[R-sig-finance] Computing implied volatility using fOptions
davidr at rhotrading.com
davidr at rhotrading.com
Fri Feb 18 20:29:33 CET 2005
Seems excessive to me. Usually implied vol calcs converge in relatively few iterations with a simple NR solver. Given the accuracy and precision of the option prices, I wouldn't ask for such precision in the implieds.
Chances are you have some bad prices, which is not unusual even in very active markets. You should probably concentrate on the out-of-the-money
options, since they usually give more relevant information.
(BTW, I looked on Bloomberg for these options, and it says there are no options in WIG20, either on the cash index or on the futures. Are these OTC's? If so, then, somewhat different cautions may apply.)
David Reiner
-----Original Message-----
From: Wojciech Ślusarski [mailto:wojciech.slusarski at gmail.com]
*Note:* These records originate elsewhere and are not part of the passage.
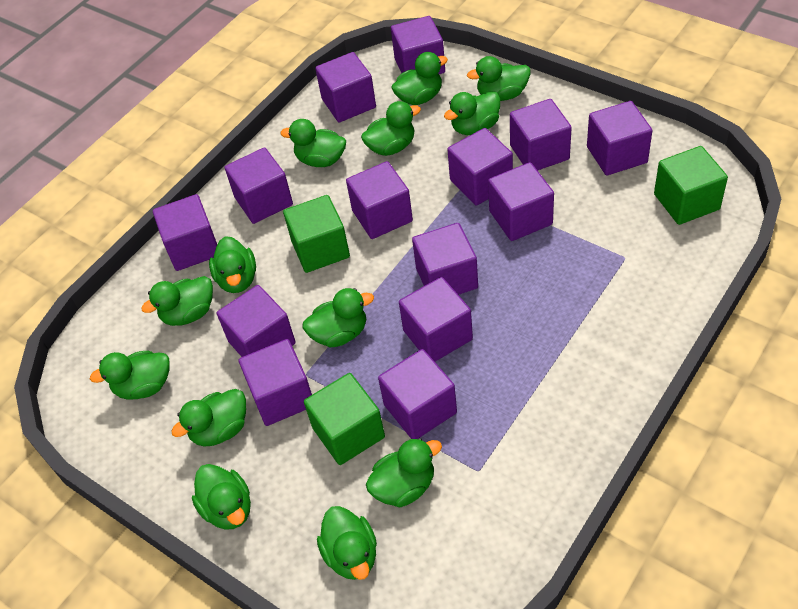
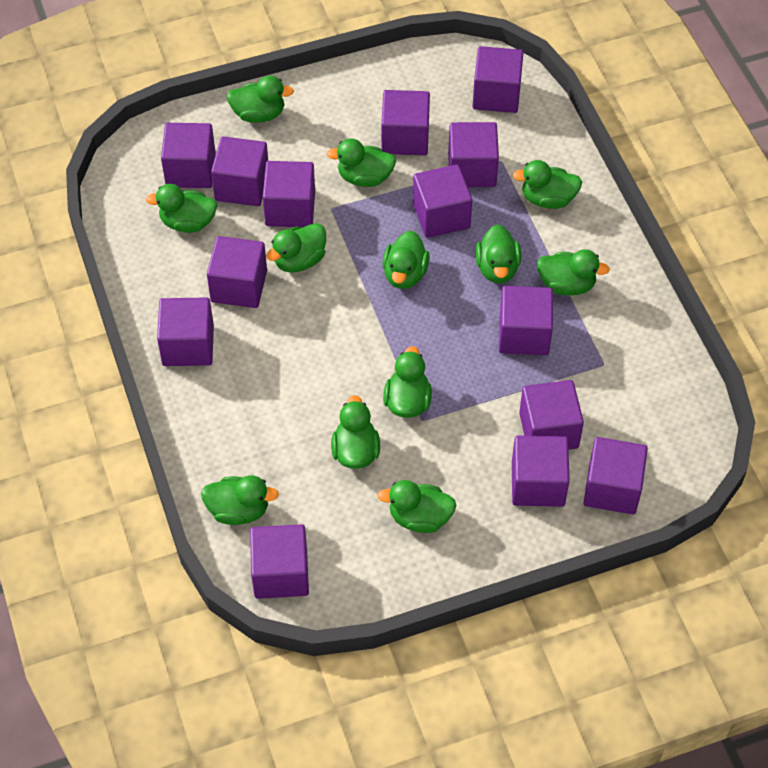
green cube: 3 -> 0
green duck: 13 -> 12

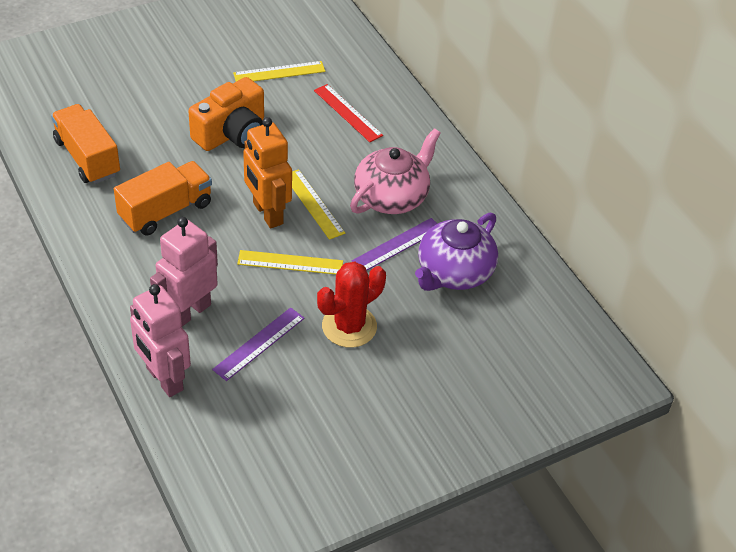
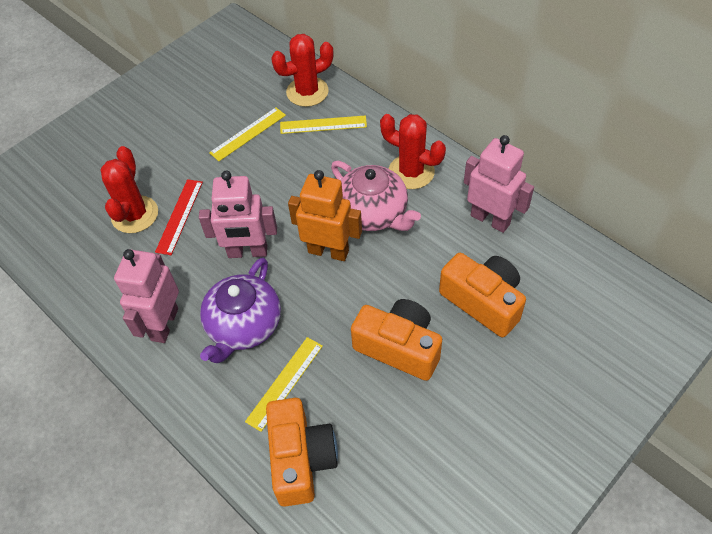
orange camera: 1 -> 3
orange truck: 2 -> 0
pink robot: 2 -> 3
purple ruler: 2 -> 0
red cactus: 1 -> 3

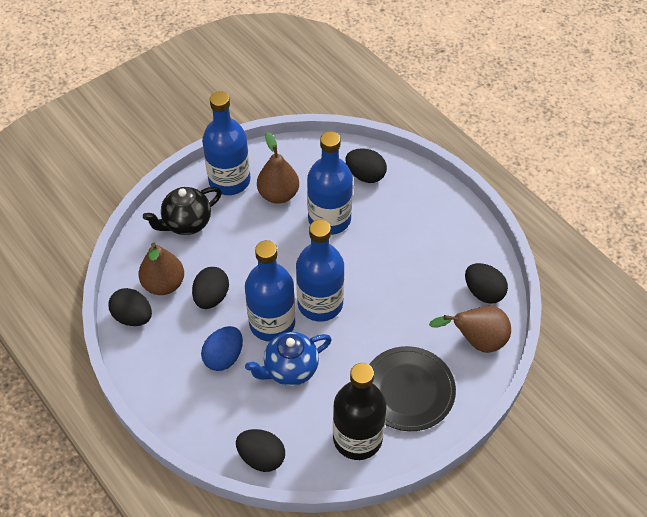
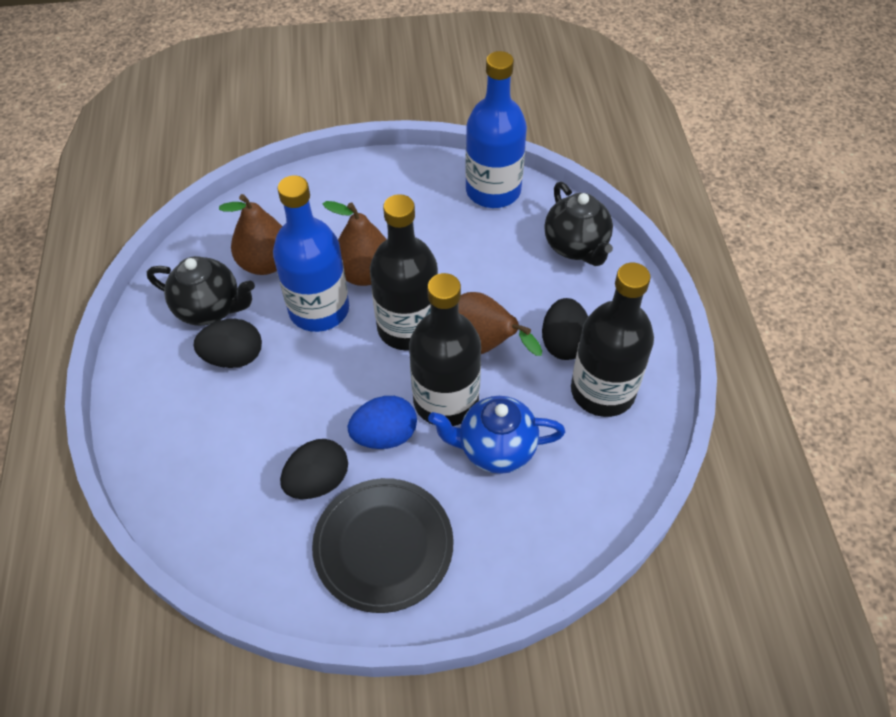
black bottle: 1 -> 3
black egg: 5 -> 3
black teapot: 1 -> 2
blue bottle: 4 -> 2

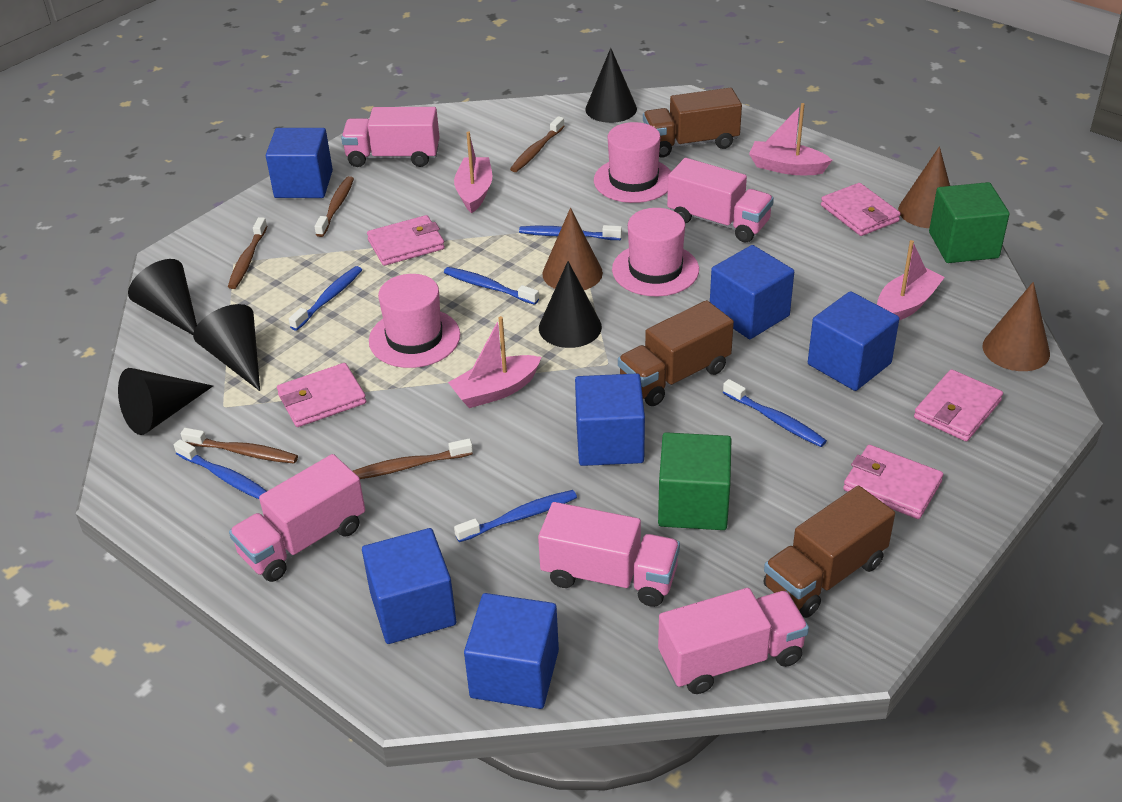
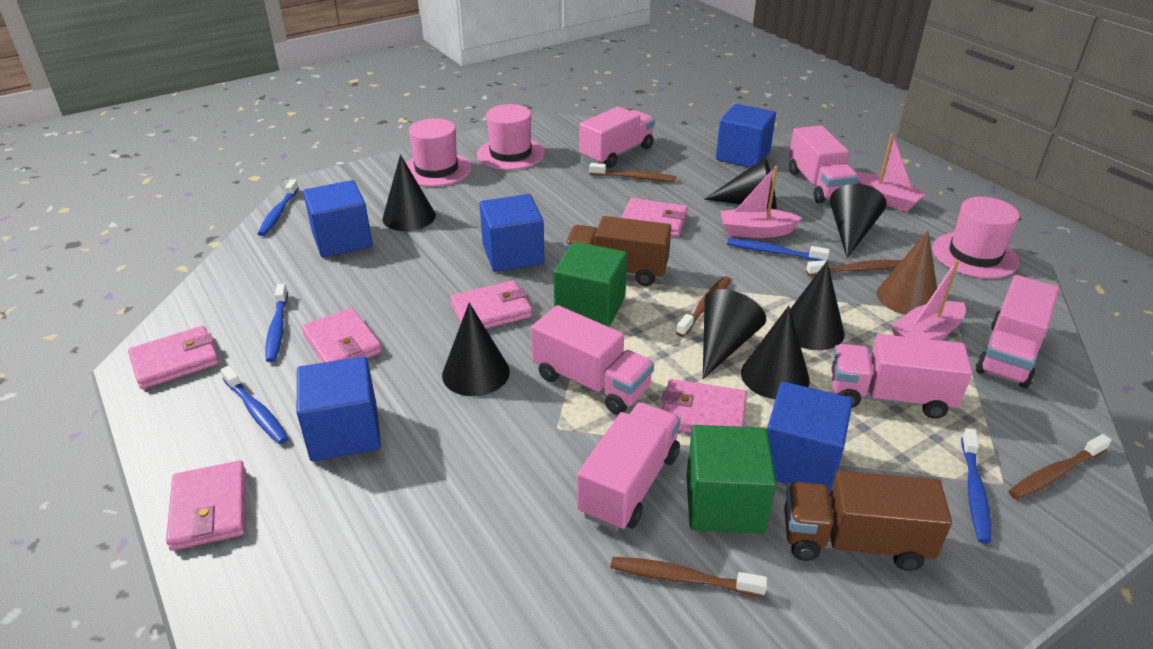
black cone: 5 -> 7
blue cube: 6 -> 5
blue toothbrush: 6 -> 5
brown cone: 3 -> 1
brown truck: 3 -> 2
pink boat: 4 -> 3
pink truck: 5 -> 6
pink wallet: 5 -> 6

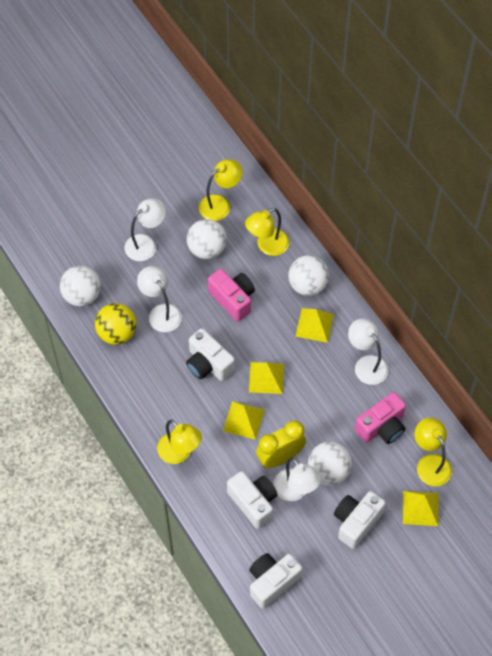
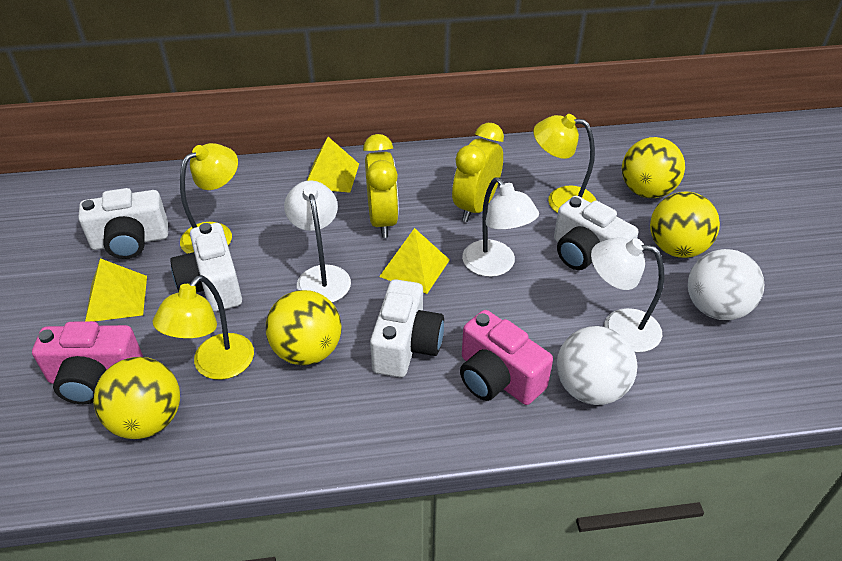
white ball: 4 -> 2
white lamp: 4 -> 3
yellow ball: 1 -> 4
yellow clock: 1 -> 2
yellow lamp: 4 -> 3
yellow pyramid: 4 -> 3

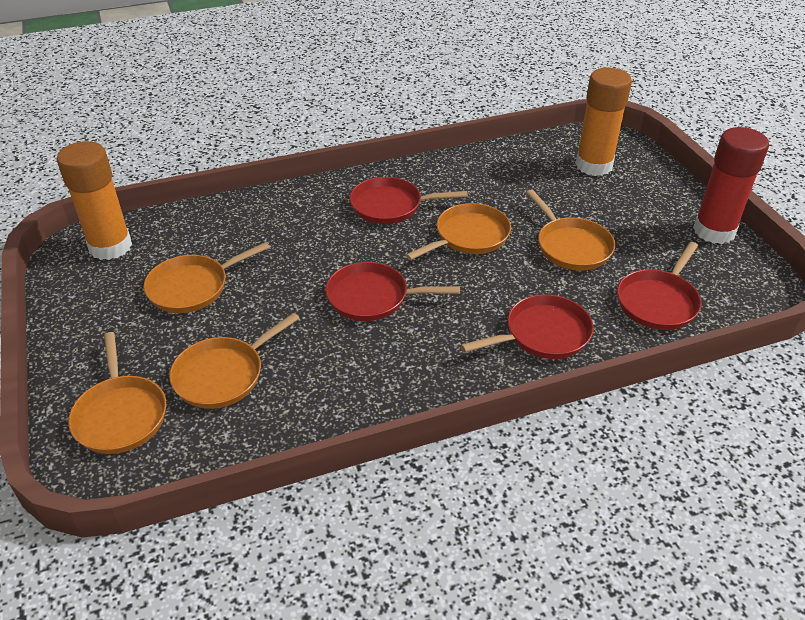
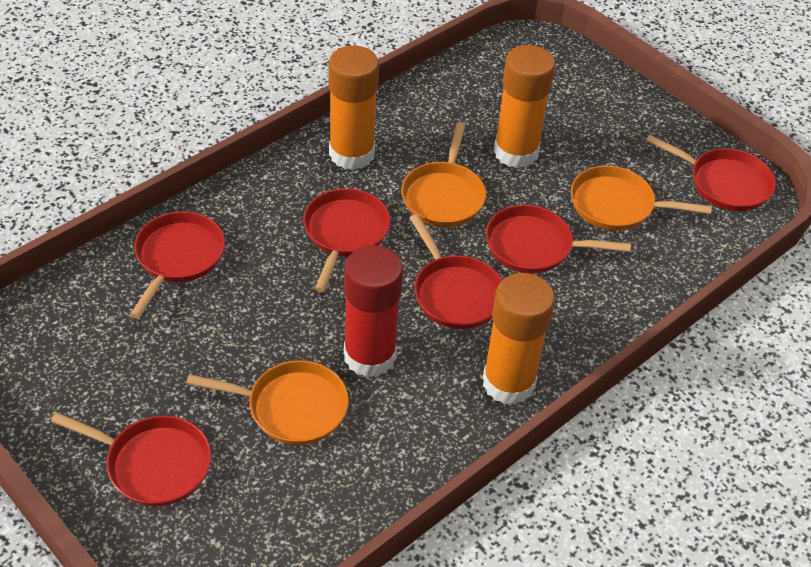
orange glue stick: 2 -> 3
orange pan: 5 -> 3
red pan: 4 -> 6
Sent: Thursday, February 17, 2005 1:15 PM
To: r-sig-finance at stat.math.ethz.ch
Subject: [R-sig-finance] Computing implied volatility using fOptions
Hello,
I have calculated the implied volatility, for the whole history of
option quotes on WIG20 stock index on Warsaw Stock Exchange. The thing
that is wondering me is that for some particular days I get volatility
nearly 0 (e.g. 3.12236893483001e-11). Is it happening because the
option was badly priced those thays (in comparison to Black-Scholes
price) or is it a problem of the algorithm. I am usin the
GBSVolatility() function with settings:
tol <- 10^(-10)
maxiter <- 100000
Are those values good for that, or should I use some other values.